Tony Fretton: LISSON GALLERY 1

By Tony Fretton

Tony Fretton (1945), Lisson Gallery 1, 84-7-1, 1984. Pen and ink on paper, 105 × 150 mm. DMC 2895.5.40.

84-7-1 is a singular image, a drawing of Lisson 1 seen from Lisson Street. It shows the back gallery as it was first intended – but which is not what it became, because the client kept buying land and adding to it. This sketch explores how a piece of architecture might arise from an arrangement of the shopfront floorboards, an opening that takes you to a staircase, another to the office, a beam in the ceiling, the change of level through an opening to the rear gallery, and change of gallery floor from wood to paving stones. What I wanted was an architecture in which each of these things – shop, beam, staircase, floor, etc. – was frank: they had no other meaning than themselves. Since I was young I have been looking at London and certain points intensely, certain points meaning when performance was happening, when the city seemed more benign, less financialised. And because I knew the city I was designing in, I knew what I meant by frankness. Frankness tries to be non-representational, not mimetic; a beam is a beam, a window is a window: it was an effect of minimalist art that wanted these things.

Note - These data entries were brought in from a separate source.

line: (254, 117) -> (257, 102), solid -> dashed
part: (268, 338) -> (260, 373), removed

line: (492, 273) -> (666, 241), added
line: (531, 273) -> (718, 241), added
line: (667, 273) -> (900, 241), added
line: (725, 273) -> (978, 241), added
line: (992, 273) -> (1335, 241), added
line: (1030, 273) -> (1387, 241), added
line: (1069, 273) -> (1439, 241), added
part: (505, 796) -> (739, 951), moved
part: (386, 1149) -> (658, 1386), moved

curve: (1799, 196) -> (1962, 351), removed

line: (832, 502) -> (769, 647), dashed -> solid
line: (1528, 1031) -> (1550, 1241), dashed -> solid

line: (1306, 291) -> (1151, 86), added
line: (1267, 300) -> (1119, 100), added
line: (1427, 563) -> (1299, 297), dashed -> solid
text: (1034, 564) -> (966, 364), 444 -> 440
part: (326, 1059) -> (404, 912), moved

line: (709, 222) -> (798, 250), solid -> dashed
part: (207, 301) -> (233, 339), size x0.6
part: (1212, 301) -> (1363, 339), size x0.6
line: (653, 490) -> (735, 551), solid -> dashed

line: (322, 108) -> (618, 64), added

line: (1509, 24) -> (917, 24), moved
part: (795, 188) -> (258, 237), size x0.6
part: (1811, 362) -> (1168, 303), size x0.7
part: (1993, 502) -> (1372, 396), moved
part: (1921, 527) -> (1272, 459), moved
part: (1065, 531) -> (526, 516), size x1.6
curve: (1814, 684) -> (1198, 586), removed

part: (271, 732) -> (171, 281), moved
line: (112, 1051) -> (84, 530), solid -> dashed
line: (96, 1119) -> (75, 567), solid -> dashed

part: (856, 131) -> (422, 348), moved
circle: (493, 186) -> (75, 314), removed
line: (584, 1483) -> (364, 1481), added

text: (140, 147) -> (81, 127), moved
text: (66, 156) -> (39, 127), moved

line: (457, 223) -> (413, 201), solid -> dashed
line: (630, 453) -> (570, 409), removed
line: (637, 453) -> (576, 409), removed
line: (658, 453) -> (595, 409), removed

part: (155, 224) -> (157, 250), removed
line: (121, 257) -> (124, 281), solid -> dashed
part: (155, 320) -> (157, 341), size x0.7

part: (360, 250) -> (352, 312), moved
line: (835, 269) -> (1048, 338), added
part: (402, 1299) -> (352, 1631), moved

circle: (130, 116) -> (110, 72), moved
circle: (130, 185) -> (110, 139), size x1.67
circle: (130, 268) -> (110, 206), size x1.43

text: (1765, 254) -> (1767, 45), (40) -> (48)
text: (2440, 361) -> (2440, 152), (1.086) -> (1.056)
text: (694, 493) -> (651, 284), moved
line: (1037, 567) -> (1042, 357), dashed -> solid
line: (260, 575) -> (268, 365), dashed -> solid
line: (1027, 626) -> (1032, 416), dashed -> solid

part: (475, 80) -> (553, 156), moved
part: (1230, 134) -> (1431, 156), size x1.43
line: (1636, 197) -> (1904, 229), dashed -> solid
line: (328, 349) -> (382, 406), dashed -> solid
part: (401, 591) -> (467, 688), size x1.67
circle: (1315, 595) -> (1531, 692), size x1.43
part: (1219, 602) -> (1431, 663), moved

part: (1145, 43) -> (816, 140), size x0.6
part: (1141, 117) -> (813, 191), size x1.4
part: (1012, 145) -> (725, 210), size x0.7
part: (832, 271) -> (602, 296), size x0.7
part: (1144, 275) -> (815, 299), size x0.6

Surely the questions is how sketchbooks fit into a practice as a whole, what other materials were made to develop the project and how did sketching work with that? Sketchbooks are a means of working with how you think as an architect. There are notes and observations in these sketchbooks, made sometimes to spur me on, sometimes to define a position. But because one is concerned, as an architect, with making things and with their impact on people and on the world, one draws physical objects. And those physical objects are imbued with meaning and intention; they form part of the vocabulary of your work. The sketchbook reflects the possibility or the imagining of an architecture. This, of course, depends on what stage you are at in your career. These are early sketches, forming the bases on which my practice then proceeded: they were a fundament and so a reflection on a possibility before the issues of building had to be addressed. You have to investigate more broadly the capacity of buildings to be reticent and overt – that is, you have to investigate through drawing an architecture that looks at degrees to which a building can be expressive or inexpressive. So that is what the sketchbooks are about. I was looking for an architectural method.